Prolongo a partida mais um pouco,afim de não me destacar quando for embora e evitar uma acompanhante até a vila, as Madas estão distraídas por uma acalorada discussão sobre um versículo, esposas e Novas mães também conversam em seus pequenos círculos,a sensação de deslocamento atravessa-me em ondas grossas até finalmente se tornar sólida,é hora de ir.
Deixo o espaço do sermão discretamente e caminho até a trilha,ando por bons minutos e sinto a brisa fresca,logo avisto a curva embrenhada entre as relvas que levam para o terreno de Island. Um sorriso largo repuxa minha pele,a vontade impulsiva de soltar os cabelos me assola outra vez,enquanto anseio por ver a expressão dela emoldurando meu rosto.
Os passos ficam mais apressados a medida que me aproximo,mas os pés regridem lentamente assim que escuto o filete de um grito.
Viro as costas,são duas Madas vindo ao meu encontro.
– Senhora Fraser! Como anda rápido!
Quando por fim estão frente a frente comigo,tento esconder a frustração com um sorriso educado.
– Mada Vera e Mada Célia – reconheço-as – peço desculpas,estava tentando ir para casa o mais rápido possível.
– No entanto,este é o caminho mais longo.. – Mada Célia rebate.
Engulo a seco,incomoda pelo tom maldoso.
– A senhora está certa,não prestei a devida atenção.
– Entendo,foi perceptível sua tendência a vaguear durante o sermão, espero que tal ato não interfira em suas bençãos.
Mada Vera percebe meu constrangimento ao fitar-me com uma tímida compaixão e resolve se manifestar.
– Muitas vezes as tarefas nos absorvem a mente não é mesmo? – ela diz – não alimente a culpa,o Criador compreende as falhas humanas.
Mada Célia fita a companheira de soslaio,um olhar que se dá a uma criança petulante,mas ela recupera a falsa polidez rápido,sorrindo para mim o que deveria ser um sorriso acessível,mas a expressão continua intimidadora.
– Bom,de qualquer forma, ficamos chateadas que partiu tão cedo e sozinha,eu e Vera iremos para a capela,se desejar podemos fazê-la companhia.
Escondo um suspiro na garganta,as palavras "se desejar" e o aspecto de convite parece cordial,mas a verdade é estou presa a esta escolha,recusar qualquer demanda de uma Mada acarreta punições sociais dolorosas,passar por isso agora,quando estou em tamanha vantagem,seria o cúmulo da irracionalidade.
– É claro que podem,fico grata pela consideração,muito obrigada. – digo,as palavras têm um gosto mecânico.
– Ótimo então, o que estamos esperando? Vamos.

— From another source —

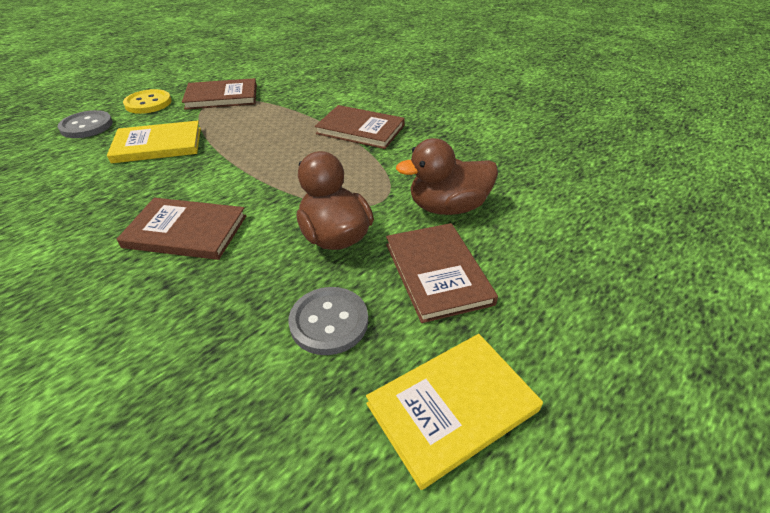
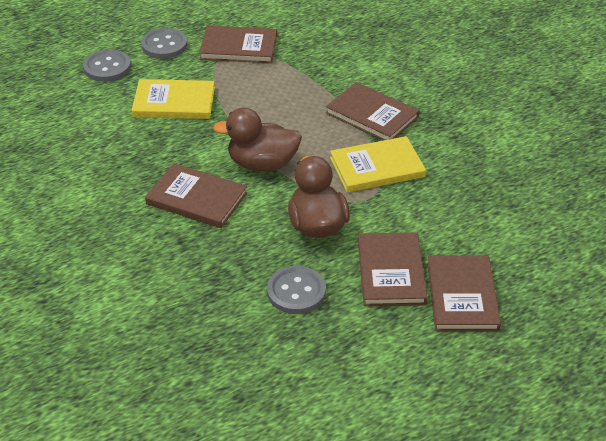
camera: 15 degrees right, 0 degrees up
(148, 103) = (164, 45): yellow button -> grey button
(447, 207) = (424, 216): brown duck -> brown duck (262, 164)
(452, 407) = (364, 361): yellow book -> yellow book (377, 167)
(531, 285) = (462, 296): none -> brown book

A Mada Célia toca meu ombro,o conduzindo para frente,não olho para trás mas sinto o caminho para casa de Ivy cada vez mais distante enquanto as senhoras dialogam sobre assuntos menores,presto atenção em uma ou duas coisas para poder assentir e confirmar,minha mente permanece entorpecida até o final da trilha,a raiva infantil sendo repartida em expressões solenes.

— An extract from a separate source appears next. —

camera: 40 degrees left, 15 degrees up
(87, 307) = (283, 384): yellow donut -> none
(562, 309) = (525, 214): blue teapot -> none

Quando chegamos a vila,as Madas seguem seu rumo,volto para casa,sem tempo para retornar pelo atalho,já que preciso preparar o almoço e arrumar a casa.
Encaro os pedaços de torta dentro da cesta,desmantelados e um pouco derretidos,decido comê-los antes que azedem,estranho como exalam o sabor da frustração e de uma brecha de respiro perdida.